I know that she is not the only one who feels this way. Many women have expressed similar things over the years, deeply feeling the lack of community, the absence of elders and aunties and all of the other people who make up that village that it takes to raise a child.
This is the harsh truth of these times. Loneliness is so real, and even when you try to involve your friends or relatives in your kids’ lives, people are often too busy to actually find the time to be present with you and your children. They are too overwhelmed with their own responsibilities to find the space to show up in a meaningful way for you, and maybe even for themselves.
This is, of course, completely understandable, especially if you feel that same overwhelm yourself.
If you feel alone in your mothering, please know that you are not the only one. The feeling is sadly common.
One small thing that can really help is to allow yourself to be mothered in your mothering. What does that mean?
Try to shift your focus, for a moment, from mothering your children to looking after yourself. Take a few minutes to return your attention to your own needs and, if you can, give yourself the opportunity to feel the pain of loneliness. This will probably hurt a bit, perhaps it will feel like a tightness around your heart or in your jaw, or maybe tears will generously roll down your cheeks. Let it be. Allowing the feeling to simply be, rather than pushing it away, is transformative.
If you want to feel some support in your pain, lie down. Lay on the earth. Feel her mothering you.
This does not mean that you have to go outside (though if you want to that’s good too). The earth is present everywhere. Everything that is made of physical matter comes from the earth. So go ahead, lay down on the floor of your office, or the seat of your car or wherever you find yourself as you read this message.
Literally, lay your body down and feel the holding that is available to you. Breathe.

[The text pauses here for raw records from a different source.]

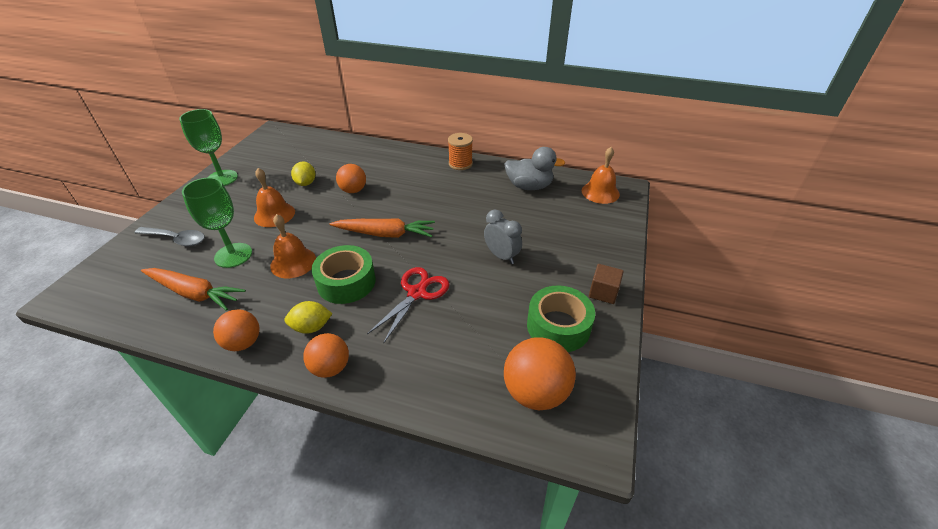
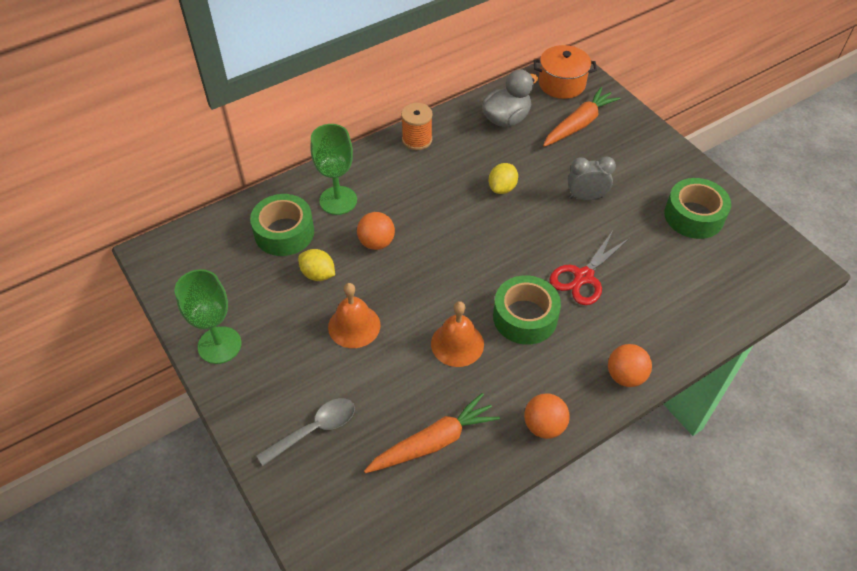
camera: 50 degrees left, 10 degrees up
(233, 255) = (397, 388): green goblet -> green goblet (338, 200)
(311, 327) = (565, 368): yellow lemon -> yellow lemon (502, 188)
(328, 158) = (284, 232): none -> green tape
(385, 234) = (479, 255): orange carrot -> orange carrot (579, 124)
(417, 293) = (583, 277): red scissors -> red scissors turned 120 degrees counterclockwise
(535, 392) = (744, 268): orange ball -> none
(600, 192) = (561, 84): orange bell -> orange pot
(603, 292) = (681, 168): brown cube -> none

When you do this, you awaken in your body a memory of being held. You don’t need to think about it. It’s not something that needs to be expressed logically. The memory lives in you. You were held as a baby, and probably since as well. When you lay down and feel the support that is underneath you, the memory of being held reverberates in you. Let this be a comfort to you, a reminder that even in the loneliest moments, you are not actually alone. Your ancestors hold you. The earth holds you. The web of life holds you.
Let yourself be held.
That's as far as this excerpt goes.